Practice Patterns in the Diagnosis and Management of Alcohol Withdrawal Syndrome in Indian Intensive Care Units
Mahesha Padyana, Poonam P Rai
Keywords :
Alcohol use disorders, Alcohol withdrawal syndrome, Benzodiazepines, Delirium tremens, Pneumonia, Prediction of Alcohol Withdrawal Severity Scale, Thiamine in alcohol withdrawal syndrome, Urinary tract infection, Wernicke's encephalopathy
Citation Information :
Padyana M, Rai PP. Practice Patterns in the Diagnosis and Management of Alcohol Withdrawal Syndrome in Indian Intensive Care Units. Indian J Crit Care Med 2023; 27 (11):816-820.

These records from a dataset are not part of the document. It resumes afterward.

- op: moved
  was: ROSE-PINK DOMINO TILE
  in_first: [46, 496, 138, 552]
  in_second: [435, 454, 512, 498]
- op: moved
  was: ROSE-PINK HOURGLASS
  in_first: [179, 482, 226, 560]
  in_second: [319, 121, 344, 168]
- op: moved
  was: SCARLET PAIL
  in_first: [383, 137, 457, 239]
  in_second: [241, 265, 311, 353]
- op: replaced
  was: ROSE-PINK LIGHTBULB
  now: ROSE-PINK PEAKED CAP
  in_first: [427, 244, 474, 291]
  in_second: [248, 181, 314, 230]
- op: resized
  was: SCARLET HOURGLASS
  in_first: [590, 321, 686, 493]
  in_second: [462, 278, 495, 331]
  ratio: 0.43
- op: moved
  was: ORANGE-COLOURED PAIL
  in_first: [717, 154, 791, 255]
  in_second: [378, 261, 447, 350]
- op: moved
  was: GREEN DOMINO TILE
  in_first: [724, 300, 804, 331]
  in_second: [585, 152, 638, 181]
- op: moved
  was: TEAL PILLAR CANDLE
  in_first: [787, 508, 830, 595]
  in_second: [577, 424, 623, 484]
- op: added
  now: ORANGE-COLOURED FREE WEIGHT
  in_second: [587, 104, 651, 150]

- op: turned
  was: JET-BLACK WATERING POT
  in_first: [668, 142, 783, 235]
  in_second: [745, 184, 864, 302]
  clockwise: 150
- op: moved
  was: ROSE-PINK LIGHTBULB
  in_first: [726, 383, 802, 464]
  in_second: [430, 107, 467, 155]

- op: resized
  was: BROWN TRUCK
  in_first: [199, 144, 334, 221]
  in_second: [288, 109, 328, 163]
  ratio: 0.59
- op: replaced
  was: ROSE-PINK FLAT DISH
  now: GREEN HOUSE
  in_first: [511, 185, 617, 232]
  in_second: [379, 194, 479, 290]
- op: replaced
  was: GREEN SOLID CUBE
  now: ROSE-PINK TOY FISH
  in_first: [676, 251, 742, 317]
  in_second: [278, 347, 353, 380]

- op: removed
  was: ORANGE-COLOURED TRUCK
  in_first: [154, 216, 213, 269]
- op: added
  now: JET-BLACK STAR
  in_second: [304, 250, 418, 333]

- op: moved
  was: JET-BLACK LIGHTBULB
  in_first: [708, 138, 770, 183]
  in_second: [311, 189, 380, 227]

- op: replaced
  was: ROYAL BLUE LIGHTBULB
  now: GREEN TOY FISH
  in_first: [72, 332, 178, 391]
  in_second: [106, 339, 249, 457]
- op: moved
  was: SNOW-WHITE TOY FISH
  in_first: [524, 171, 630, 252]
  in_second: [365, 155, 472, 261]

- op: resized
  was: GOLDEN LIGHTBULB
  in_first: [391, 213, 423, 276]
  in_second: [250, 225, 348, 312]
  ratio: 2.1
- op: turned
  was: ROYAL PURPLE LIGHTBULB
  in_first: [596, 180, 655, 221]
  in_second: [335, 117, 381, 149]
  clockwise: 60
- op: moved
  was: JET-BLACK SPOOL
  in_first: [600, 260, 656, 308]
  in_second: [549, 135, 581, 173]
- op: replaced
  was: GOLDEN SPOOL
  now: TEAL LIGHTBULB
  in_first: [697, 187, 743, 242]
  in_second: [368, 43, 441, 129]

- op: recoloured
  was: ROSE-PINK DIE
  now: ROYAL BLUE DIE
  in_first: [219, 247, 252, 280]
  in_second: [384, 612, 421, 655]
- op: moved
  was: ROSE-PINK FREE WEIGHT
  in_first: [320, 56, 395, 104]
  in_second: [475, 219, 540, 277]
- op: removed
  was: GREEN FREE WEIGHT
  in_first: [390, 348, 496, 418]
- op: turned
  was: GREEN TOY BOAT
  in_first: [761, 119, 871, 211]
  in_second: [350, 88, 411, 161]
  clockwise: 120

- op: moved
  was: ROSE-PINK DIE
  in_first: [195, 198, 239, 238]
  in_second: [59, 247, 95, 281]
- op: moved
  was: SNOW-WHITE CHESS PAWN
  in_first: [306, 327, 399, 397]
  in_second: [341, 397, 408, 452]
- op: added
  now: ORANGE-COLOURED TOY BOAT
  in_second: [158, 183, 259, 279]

Alcohol use disorders (AUDs) are prevalent in intensive care units (ICUs). Alcohol abuse and/or dependence, leading to alcohol withdrawal syndrome (AWS), is as high as 10% or more. There seem to be wide variations in management strategies used to manage these patients, prompting an evaluation of the knowledge gap as well as finding the barriers. Noting lack of such literature in the Indian setting, a survey is undertaken to evaluate practice patterns surrounding the identification and management of alcohol dependence/abuse and AWS in the Indian critical care scenario.
The main respondents of the survey are independent practitioners with anesthesia as their base specialty and overwhelmingly practice in multidisciplinary ICUs. They estimated AUD prevalence to be under 10%. The reason most expressed for lack of AUD documentation is fear of insurance rejection.
Very few used risk assessment tool in evaluation of AUDs and AWS. Awareness of ICD 10/DSM-V components of AWS diagnosis was negligible. Chlordiazepoxide and lorazepam were used either in a fixed- or symptom-based therapy. Compared to available literature, haloperidol use is excessive, while barbiturates rarely. The wide variation is seen with the dose and frequency of thiamine in AWS without neurological complications. The impact on mortality and morbidity is poorly understood.
In conclusion, the survey reported a lower prevalence compared to international literature. Insurance rejection is one of the main factors in limiting adequate history taking or documenting AUDs. Alcohol withdrawal syndrome risk assessment, monitoring, and management is variable and suboptimal. Variability in all aspects of AUDs is attributable to the knowledge gap. Further studies are needed to bridge the research gap.